David Sidney Peach (born 21 January 1951) is an English former professional footballer who played as a full-back. He notably appeared for Southampton in the FA Cup Final 1976.

Playing career

Chelsea and Gillingham
Peach played briefly as an associate schoolboy for Chelsea, before moving to Gillingham as an apprentice in May 1966, turning pro in February 1969. He also played minor counties cricket for Huntingdonshire. In 1972, he was sent off in successive seasons in matches at Hartlepool United, a coincidence in an era when sendings-off were still very uncommon. Peach was named in the 1973–74 Fourth Division PFA Team of the Year. He was rated the best player in the Fourth Division and came to the attention of Lawrie McMenemy who made him his first signing for Southampton in January 1974, for a reported fee of £50,000.

Southampton
He made his debut in a match that is memorable to Saints fans for all the wrong reasons as Southampton lost 7–0 away to Ipswich. Peach soon settled into the team initially in midfield before becoming an imaginative, quick thinking attacking left-back and the club's regular penalty taker. His first penalty was probably the most famous, as he scored the second goal against Crystal Palace in the FA Cup semi-final on 3 April 1976. Peach played in the final against Manchester United as Southampton won 1–0. He was named in the 1976–77 Second Division PFA Team of the Year.

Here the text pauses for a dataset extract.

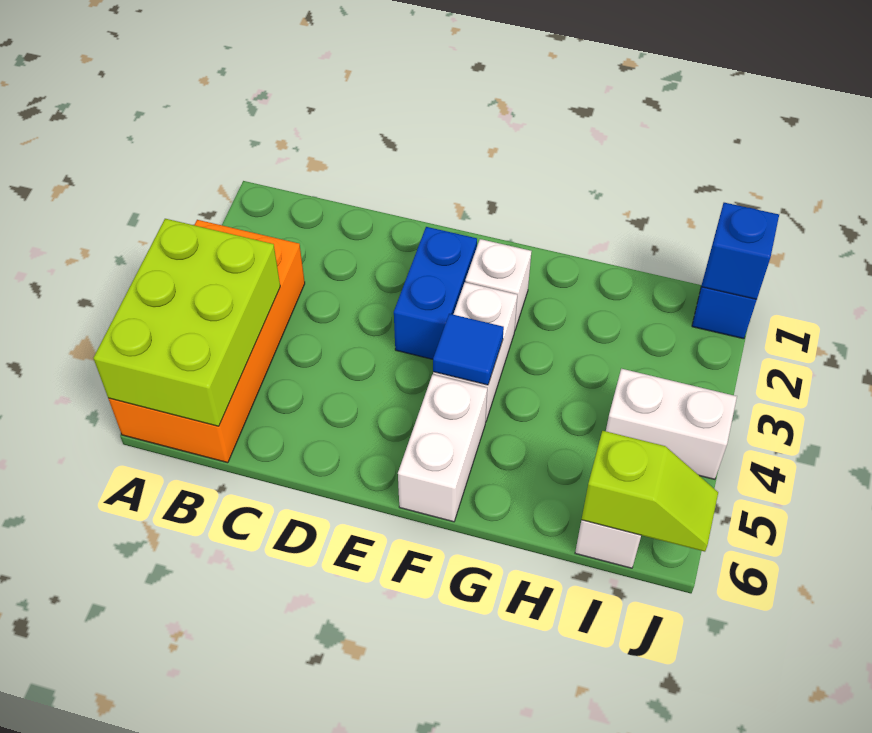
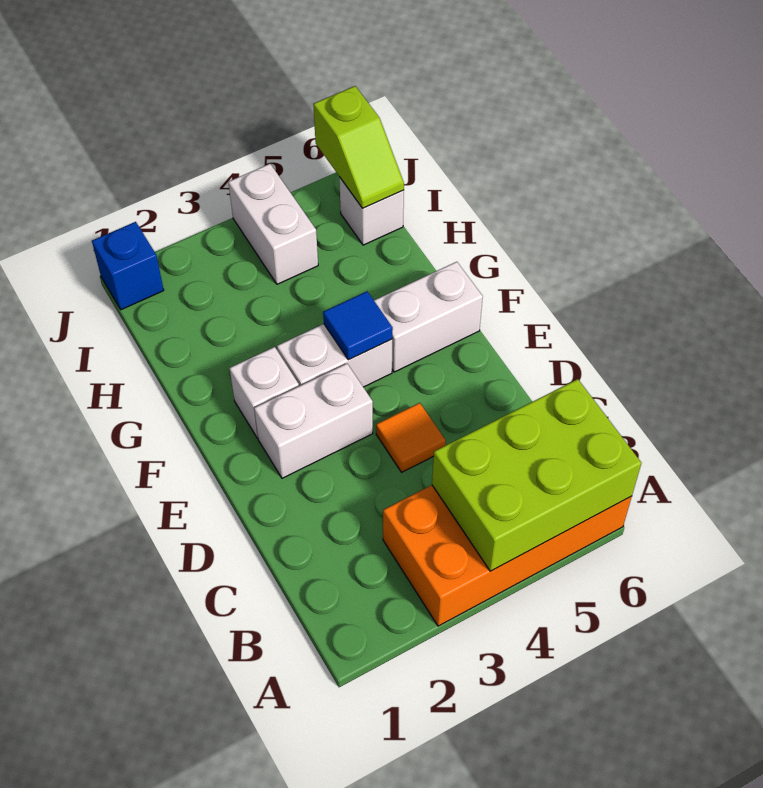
none -> orange tile D4 level 1
blue brick E2:E3 level 1 -> white brick E2:E3 level 1
lime slope I6:J6 level 2 top I -> lime slope I6:J6 level 2 top J
blue brick J1 level 2 -> none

Peach also played in the 1979 League Cup final, scoring the opening goal in a 3–2 loss to Nottingham Forest. He and Nick Holmes are the only two players to have played in two Cup Finals for Southampton.

He played several times for the England under-21 and 'B' teams, and was in the England squad on their tour of South America in June 1977, although he never played.

On 18 August 1979, he became the highest scoring full-back in the history of the Football League when he scored a penalty against Manchester United.

Swindon and Orient
He was transferred to Swindon Town for £150,000 (then Swindon's record signing) in March 1980. Signed by Bobby Smith to replace Town legend John Trollope, circumstances were against Peach from the very moment he joined the club; his time at Swindon had the worst possible start - his debut coming in 6–2 defeat at Millwall. That defeat, along with the size of the transfer fee, got Peach off to a terrible start with the fans - and he was never a popular player throughout his whole Town career.

By March 1982, Swindon were in financial difficulties and Peach was released to Orient on a free transfer to reduce the club's wage bill, after a disappointing period at the County Ground.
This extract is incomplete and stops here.